Sans aller jusqu’à l’extrême de Trump, la mansuétude de la France envers l’État d’Israël est une constante. Pour cela, on peut comparer par exemple les lois du Mexique à celles d’Israël. Au Mexique, en 2008, la Constitution y a introduit l’Arraigo, une forme de détention provisoire avant inculpation pour les personnes « suspectées de délinquance organisée », dont la durée maximale est de 40 jours, renouvelable une fois, sans accès à un avocat.

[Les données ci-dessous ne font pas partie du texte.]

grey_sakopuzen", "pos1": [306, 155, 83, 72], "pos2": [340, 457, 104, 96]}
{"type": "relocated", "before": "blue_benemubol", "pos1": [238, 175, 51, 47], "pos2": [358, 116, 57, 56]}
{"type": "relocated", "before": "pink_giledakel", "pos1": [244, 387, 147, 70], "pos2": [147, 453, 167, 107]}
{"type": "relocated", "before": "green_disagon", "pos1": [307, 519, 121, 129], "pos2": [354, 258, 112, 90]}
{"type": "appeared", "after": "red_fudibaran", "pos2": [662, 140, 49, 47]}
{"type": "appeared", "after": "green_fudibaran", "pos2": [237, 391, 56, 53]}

Lors de l’Examen périodique universel du Mexique, le 23 octobre 2013, plusieurs pays (dont la France) siégeant au Conseil des droits de l’homme des Nations unies ont « recommandé » l’abolition de l’Arraigo. Une « recommandation » (c’est ce qu’on appelle du langage diplomatique…) qui n’a pas dû faire peur, car le 20 mars 2014, l’État mexicain a rejeté cette recommandation. Mais au moins la France avait pris position.

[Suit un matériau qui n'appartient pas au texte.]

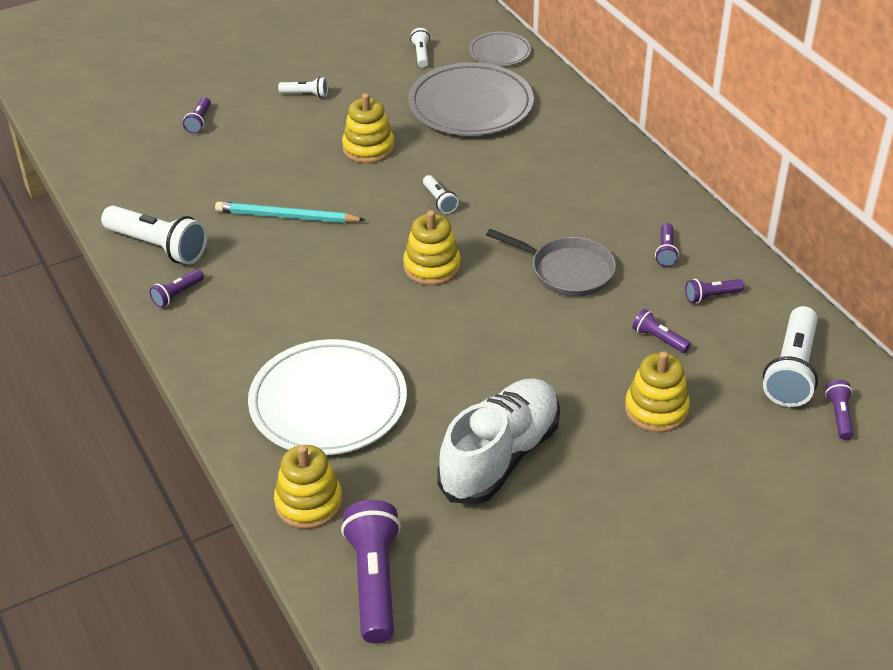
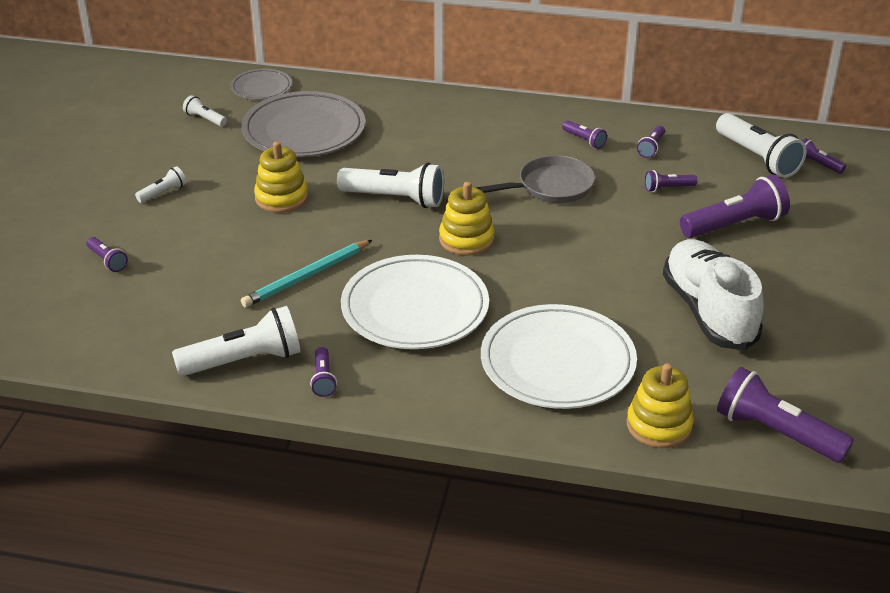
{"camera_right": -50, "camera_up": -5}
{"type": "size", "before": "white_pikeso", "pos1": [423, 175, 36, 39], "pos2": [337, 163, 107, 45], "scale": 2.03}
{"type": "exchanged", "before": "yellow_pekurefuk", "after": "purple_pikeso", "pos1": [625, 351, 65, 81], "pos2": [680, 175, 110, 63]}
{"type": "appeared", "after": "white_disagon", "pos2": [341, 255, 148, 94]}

En Israël, il existe la même chose, mais en plus radical sur la durée (sans néanmoins la torture institutionnalisée du Mexique) : la détention administrative, qui s’adresse bien sûr aux Palestiniens, c’est l’emprisonnement sans inculpation ni accès à un avocat, pour 6 mois renouvelables x fois tant que la justice le décidera. Et là, la France n’a jamais protesté officiellement devant ce déni de justice. Lorsqu’en 2017 l’avocat franco-palestinien Salah Hamouri s’est trouvé précisément en détention administrative, prolongée dans son cas directement sur intervention du Ministre de la justice israélien Avigdor Lieberman. La France a mis un bon moment à réagir, alors que de nombreuses ONG autour de l’AFPS faisaient le forcing pour l’aider. Le Ministère des Affaires étrangères d’alors (J-Y. Le Drian) avait juste à l’époque exprimé sa « préoccupation face au recours extensif à la détention administrative ».
Alors on peut se poser la question : si la résolution Maillard est votée, est-ce qu’on pourra encore manifester dans la rue pour des cas identiques sans être taxé d’antisémitisme ? Est-ce que protester vigoureusement parce qu’un prisonnier palestinien souffrant d’un cancer et dans un état terminal est enfin amené à l’hôpital, mais mains et pieds attachés sur un lit, cela jusqu’à son décès très récent, sera considéré comme de l’antisémitisme ? Est-ce que manifester contre l’utilisation de balles réelles par des snipers israéliens contre des enfants ou une infirmière venue secourir un blessé à la frontière de la Bande de Gaza pourra être considéré comme une atteinte à l’État d’Israël ?
C’est pour toutes ces raisons que nombres d’ONG (par exemple dans le Finistère : l’AFPS, Amnesty, la LDH, l’ACAT, le CCFD, le mvt de la Paix) ont écrit à leurs député-e-s pour les dissuader de voter la résolution.
Sur les 141 élus qui ont finalement signé pour la présentation au Parlement, les Bretons sont heureusement rares. Au printemps, ils étaient 3 sur 161 : Hervé Berville (22), Sandrine Le Feur (29) et Laurence Maillart-Méhaignerie (35) à avoir signé. Depuis, ces 2 dernières n’ont pas re-signé pour la nouvelle mouture, il ne reste que Hervé Berville. Par contre une nouvelle signature est apparue, celle de François de Rugy (44). Mais pour un certain nombre de députés ou députées, on ignore ce qu’ils ou elles voteront, n’ayant répondu ni aux courriers, ni aux demande de rendez-vous, comme les 3 députés de Cornouaille (2 Lrem et 1 Modem).
Paul Molac (56) a fait savoir au Peuple breton qu’il voterait « non » la semaine prochaine.